Instala-se assim um jogo com a audiência: o espectador procura nas caras de cada um dos actores sinais que denunciem a mentira ou o culpado: quem é quem? A confusão entre a ficção e realidade é intencional – afinal, lembra Carlos, o teatro é o lugar do “faz de conta”.

É deste “faz de conta” que Jorge Andrade está à procura na outra encenação da Companhia Maior, no CCB. O cenário que se vai montar no palco procura “um teatro mais teatral” que “recupera a tradição do artifício”: é um telão com uma fotografia em tamanho real – ou muito próximo disso – de um dos interiores do Palácio Foz, em Lisboa. O telão prolonga-se pelo chão e cobre alguns dos sofás em cena de modo a criar a ilusão óptica de que eles não existem.

Tal como o cenário que quer ludibriar, o elenco e o encenador procuraram “a dúvida ideal” entre ficção e realidade, que impede o espectador de saber se estas pessoas viveram tudo aquilo de que estão a falar, diz Jorge Andrade. Era também esta a ideia de Tim Etchells que quis desenhar uma “zona cinzenta entre o intérprete e o seu papel”, escreve na folha de sala de “O melhor e o mais rápido...”.

“Procurei trazer um bocado de teatralidade àquele espaço de diversas formas”, diz Jorge Andrade, que expõe a todo o momento a construção desta ficção. “A melhor maneira de morrer é, numa tarde de domingo, ir ao cemitério...”, começa um dos actores e logo em seguida outro interrompe: levanta-se e põe uma música melancólica na aparelhagem. Pouco depois, uma das actrizes fala com uma voz sensual a um microfone no fundo do palco: “as melhores conversas têm bastantes silêncios”. Mais à frente duas atrizes querem dizer que “o melhor lugar para ter sexo é a praia. Estar deitado na areia é morno e fresco ao mesmo tempo”.

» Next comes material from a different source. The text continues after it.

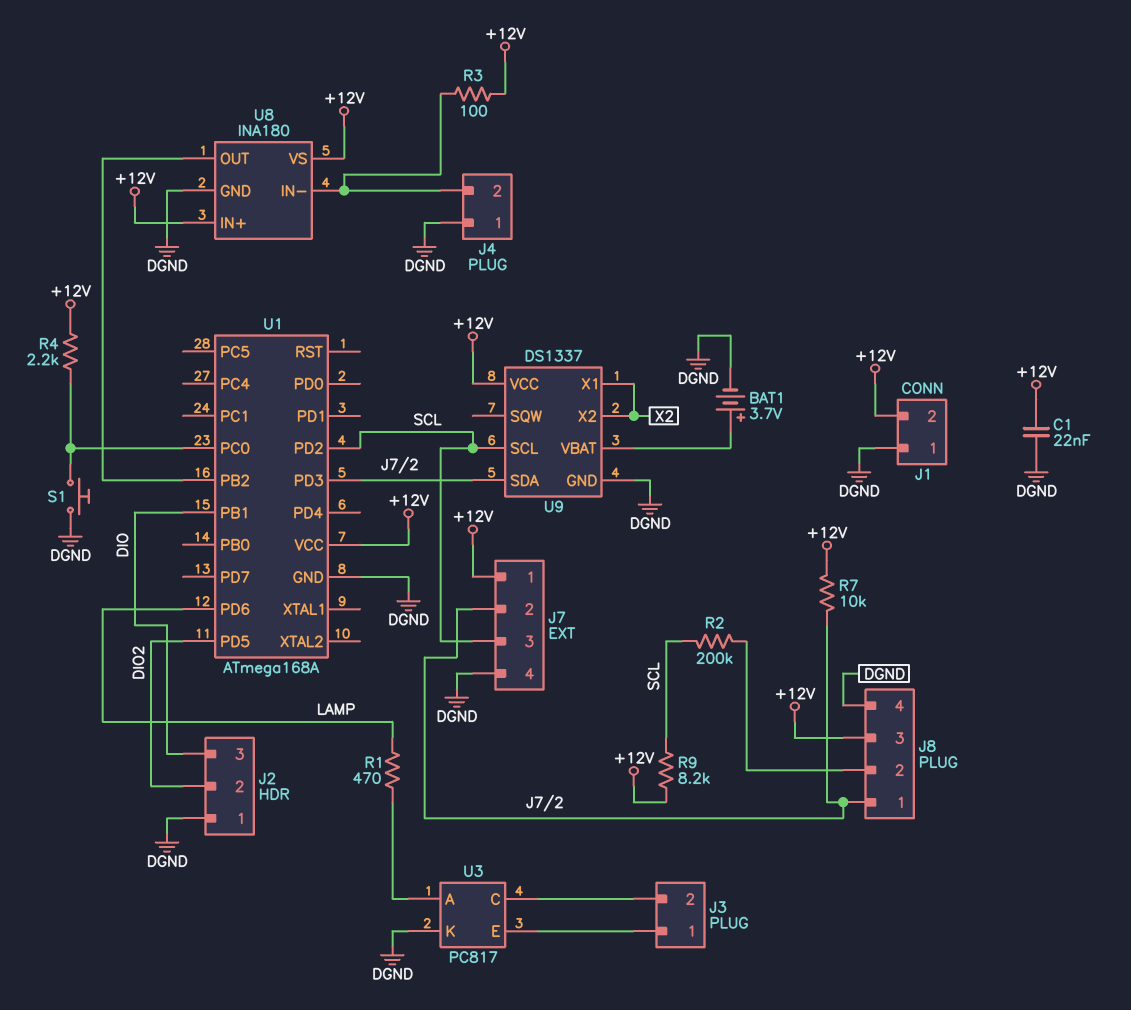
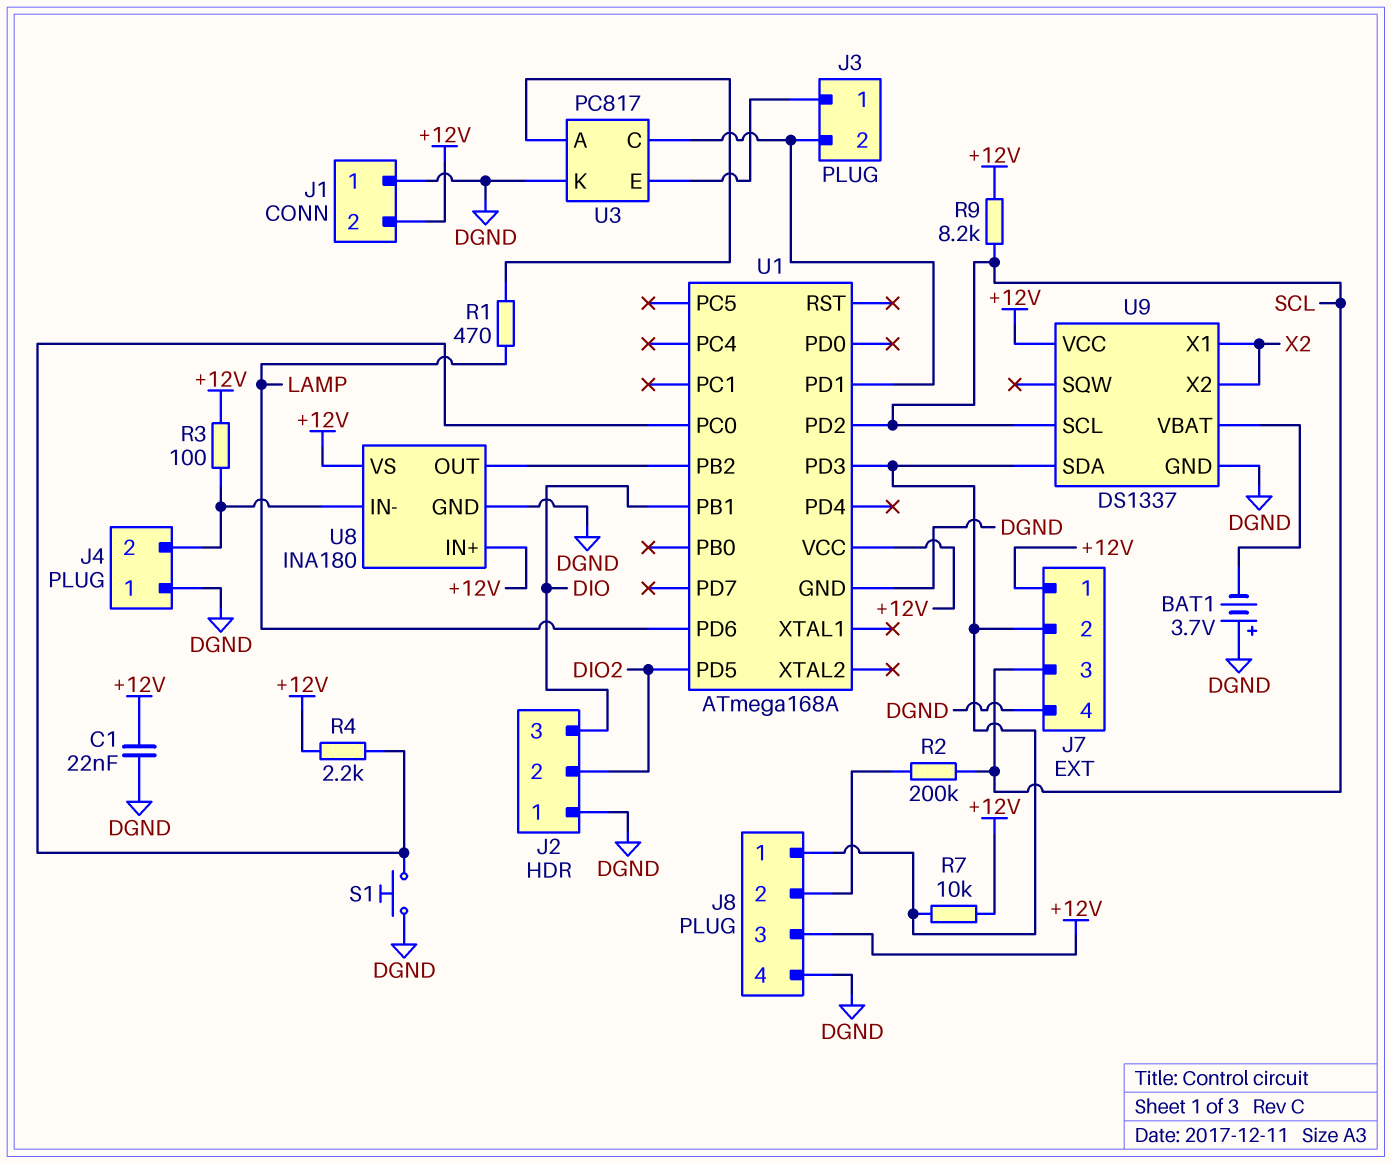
BAT1: 3.7V (plus U9/VBAT, minus DGND) -> 3.7V (plus DGND, minus U9/VBAT)
U1 pin PD1: none -> J3/2

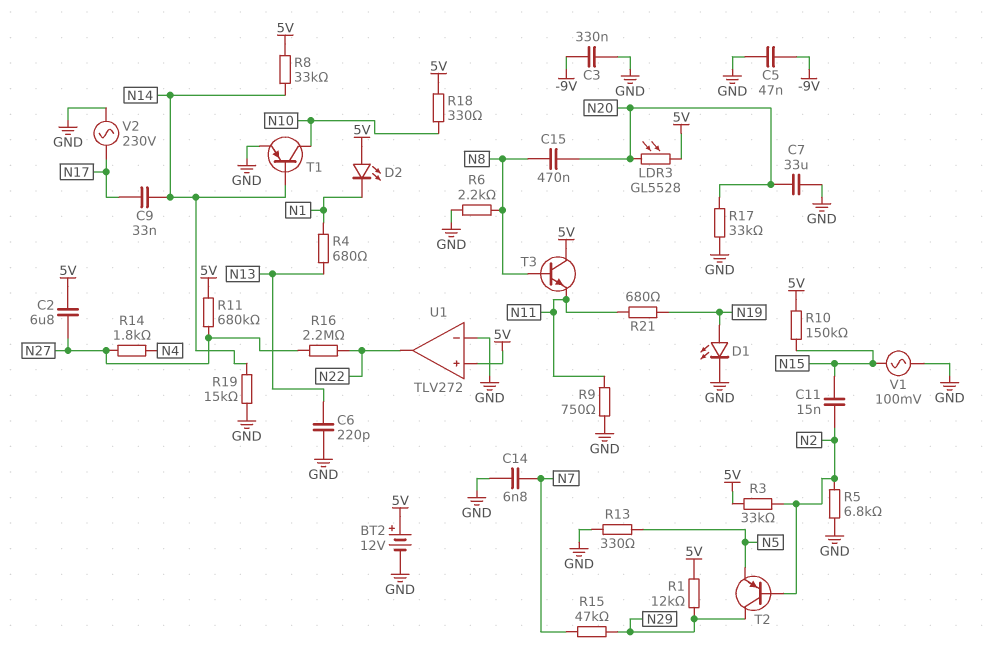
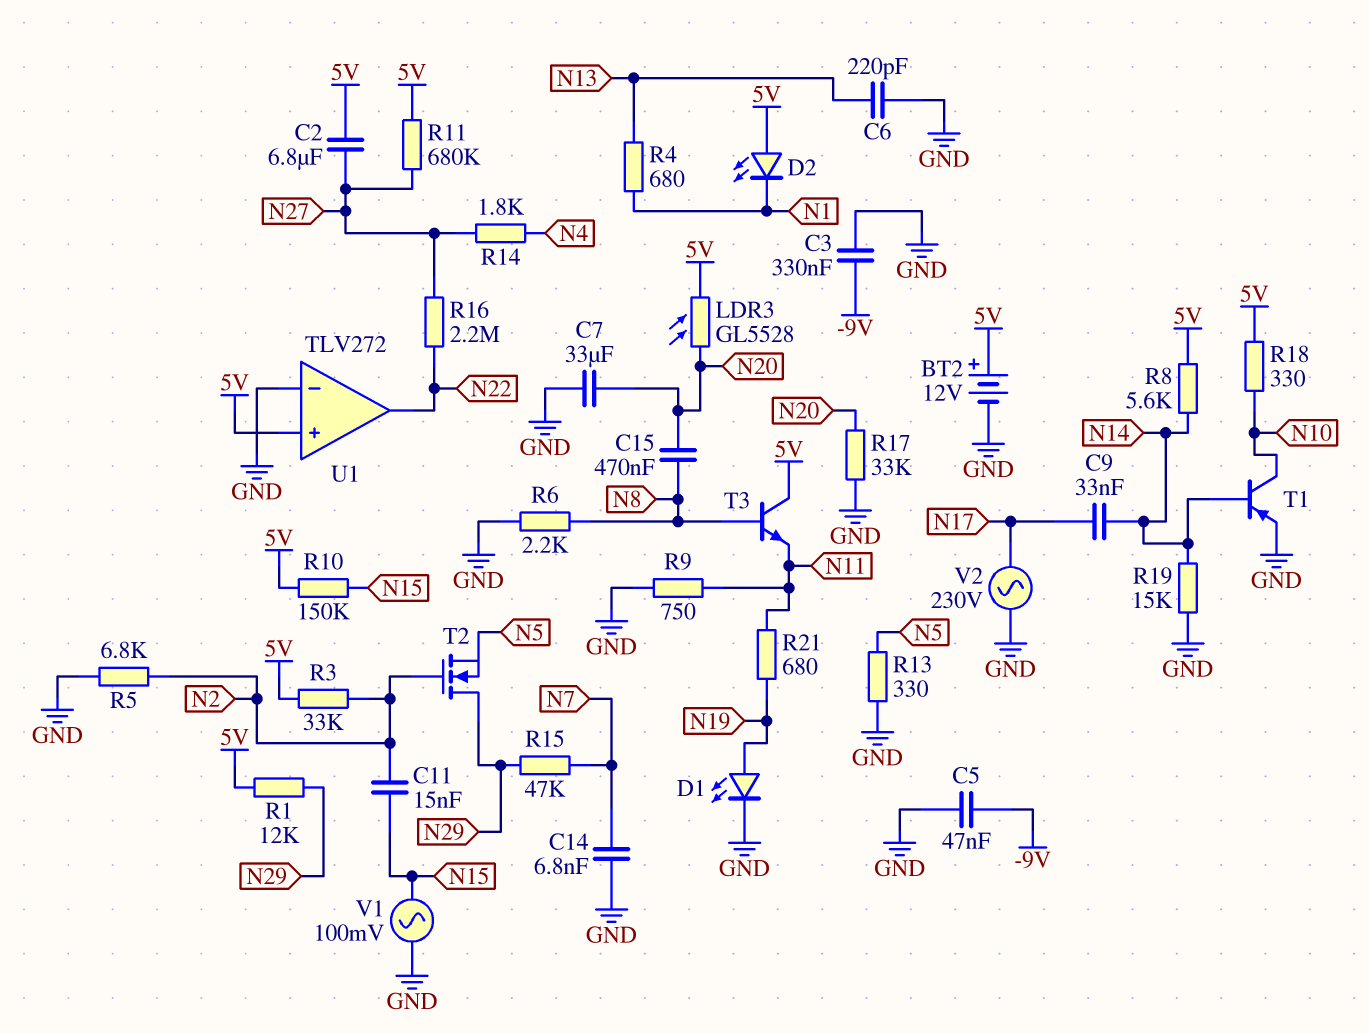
R8: 33k (5V, N14) -> 5.6k (5V, N14)
T2: PNP (B N2, C N29, E N5) -> NMOS (G N2, D N29, S N5)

“É como potenciar os melhores momentos da vida de cada um para construir aquilo que poderia ser um espectáculo perfeito: que tem um momento triste, um momento solitário, um rápido, um mais lento, um mais complexo”, explica o encenador. Ou até um momento mais surpreendente, como aquele em que, depois de se dizer que “o maior prazer da vida é a leitura”, ou “uma viagem”, ou “uma história”, alguém desmente tudo e diz: “o maior prazer é a heroína.”